Proses yudisialnya kan tidak ditutup. Memang tak ada jaminan apa pun. Tapi kalau kita tiadakan non-yudisialnya, mana yang ke pengadilan? Hampir lima tahun Komnas HAM periode ini mati-matian berjuang, baru kasus Paniai yang masuk ke pengadilan. Langkah non-yudisial itu satu hal, langkah yudisial hal lain yang harus diperjuangkan terus. Keduanya tidak saling menegasi.
Banyak kritik dari pegiat HAM terhadap pembentukan tim non-yudisial ini.
Saya memahami dan tidak menyalahkan. Bagus jika makin banyak yang kritis, supaya Presiden jangan lari dari maksud diskusi gagasan dulu. Atau misalnya pemberian kompensasi menjadi bagi-bagi kue, itu juga tidak benar. Tapi jangan kita tolak sama sekali, nanti jalannya apa?
Bagaimana seharusnya Tim Non Yudisial bekerja?
Pertama, kebenaran harus tetap diungkap lebih dulu. Pengungkapan kebenaran itu harus merujuk pada hasil penyelidikan Komnas. Misalnya kasus 1965, kalau dibiarkan terbuka, banyak yang akan memojokkan kelompok korban. Maka pegangannya adalah hasil penyelidikan Komnas HAM. Kalau tidak, saya akan komplain.
Pembentukan Tim Non-Yudisial dianggap jalan pintas karena Komisi Kebenaran dan Rekonsiliasi tak kunjung terbentuk. Apa kesulitan pembahasan RUU KKR?

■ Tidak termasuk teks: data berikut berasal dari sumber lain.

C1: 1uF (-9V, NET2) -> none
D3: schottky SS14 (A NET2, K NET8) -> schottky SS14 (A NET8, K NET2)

Saya kira ada kekuatan besar yang menolak. Kepres saja memerlukan waktu lama hingga diteken, RUU ini lebih sulit lagi. Kita harus meyakinkan kekuatan besar bahwa itu tak akan merusak tatanan kelembagaan siapa pun, justru menyehatkan.
Untuk kasus Paniai, proses hukumnya dinilai janggal karena hanya ada satu tersangka. Apa tanggapan Komnas?
Kepada tokoh-tokoh Papua, saya bilang kami pun kecewa. Tapi mari kita gunakan kesempatan ini untuk mendorong peradilan kepada pelaku lain. Daftar namanya ada di dokumen Komnas HAM.
Pengadilan HAM ad hoc dalam kasus Abepura, Timor Timur, dan Tanjung Priok, ujungnya justru membebaskan pelaku.
Kemungkinan persidangan Paniai berakhir seperti itu juga ada. Pertarungan masih berat. Namun ini juga ruang untuk mendorong peradilan yang lebih maksimal.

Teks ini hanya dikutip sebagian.